Sunday Reads #185: What Roger Federer can teach us about pricing and value.
It's not about what you're selling. It's never about what you're selling.
Hey there! (and to recent subscribers, welcome!)
Hope you’re having a great weekend.
If you missed last week’s newsletter, here it is: The right framing can bend reality.
This week, let’s talk about the relationship between price and value. We start with a little anecdote about Roger Federer, the businessman.
1. What Roger Federer can teach us about pricing and value.
This week, I re-read this excellent anecdote about Roger Federer from Ankesh Kothari: Roger Federer - The Business of Tennis.
Ankesh talks about Federer's unique deal with Uniqlo.
Federer was 36 years old when he broke off with Nike. After 10 years with them, he didn’t renew his contract and decided to walk off. Because he found a deal Nike could not match.
Nike may have increased their sponsorship to $15 million. But Federer got Uniqlo to offer $30 million per year, for a period of 10 years. Tripled the old Nike deal. (And what’s more, Uniqlo would pay him even if he retired from playing tennis the next day!)
Nike was the biggest athletics wear company in the world. They dwarfed Uniqlo’s sales figures by 5 times! So then why could Nike not match Uniqlo’s offer and retain Federer? Because Nike was already sponsoring a roster of other top tennis players: Serena Williams to Rafael Nadal to Maria Sharapova. Their budget didn’t have space.

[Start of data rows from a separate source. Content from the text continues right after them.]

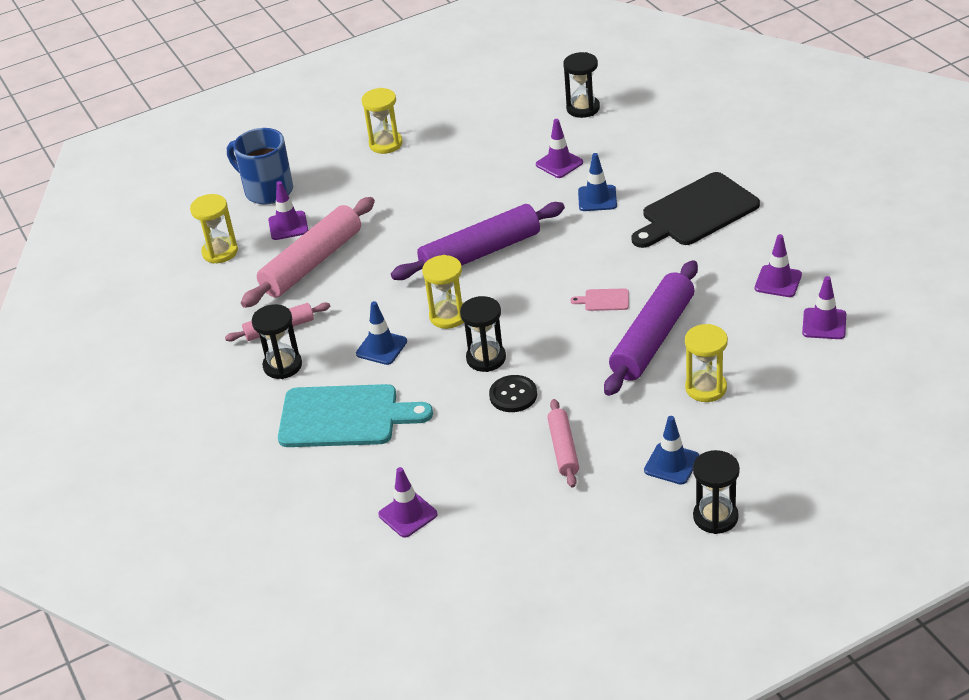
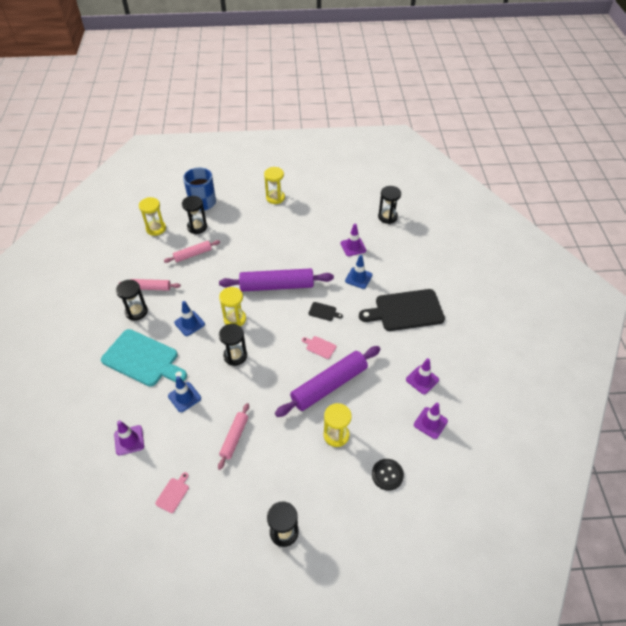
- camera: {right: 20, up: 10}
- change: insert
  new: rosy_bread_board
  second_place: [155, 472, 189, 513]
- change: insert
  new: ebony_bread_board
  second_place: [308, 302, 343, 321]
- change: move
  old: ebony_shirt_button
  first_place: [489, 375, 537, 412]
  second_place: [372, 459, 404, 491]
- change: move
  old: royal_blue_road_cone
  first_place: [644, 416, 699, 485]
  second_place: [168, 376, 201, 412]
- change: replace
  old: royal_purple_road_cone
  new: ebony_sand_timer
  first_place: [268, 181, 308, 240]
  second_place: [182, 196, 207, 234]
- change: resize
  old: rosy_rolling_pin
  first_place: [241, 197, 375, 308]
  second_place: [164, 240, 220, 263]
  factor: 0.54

Whereas, Uniqlo had no top players. They are not even known for athletic wear. But they wanted to grow beyond Japan. It made sense for them to go with an icon: someone everyone in the world recognized.
Read that again - Uniqlo was ready to pay him $30 million per year for 10 years. Even if he retired the next day!
Federer's story highlights two general principles about the nature of price and value.
Principle 1: Value lies in the eyes of the beholder.
As Federer's story shows, you're not selling a product. The customer is "hiring your product to do a job".
In Nike's case, the job was "Consumers should see Nike in every sports match they watch".
In Uniqlo's case, the job was "Consumers should see Uniqlo on at least one major sports icon".
That's why Nike wasn't ready to pay the big bucks. If Federer didn't renew, they still had other major players. And he was about to retire anyway.
But in Uniqlo's shoes, the cost-benefit analysis looked very different. Without Federer, Uniqlo had no major icons in its roster. Without Federer, Uniqlo wasn't even a sports brand.
You're not selling quarter inch drills, you're selling quarter inch holes.
I wrote about this in How much would you pay for a box that beeps? (which I referenced in last week's newsletter too).
Price is not about cost.
One of the things I talk about a lot is: Price is not about cost. Price is about value.
How much would you pay for:
A small buzzer (the kind you use when you play Taboo): maybe INR 25 (USD 0.30). You can buy a pack of 5 at the dollar store.
A doll that plays music, for your 2 year old: INR 100 if you don't care about the brand.
A device that makes a sound each time you get paid: INR 300 setup and a monthly fee of INR 125 AND silently thanking the provider each time it beeps. Kaching!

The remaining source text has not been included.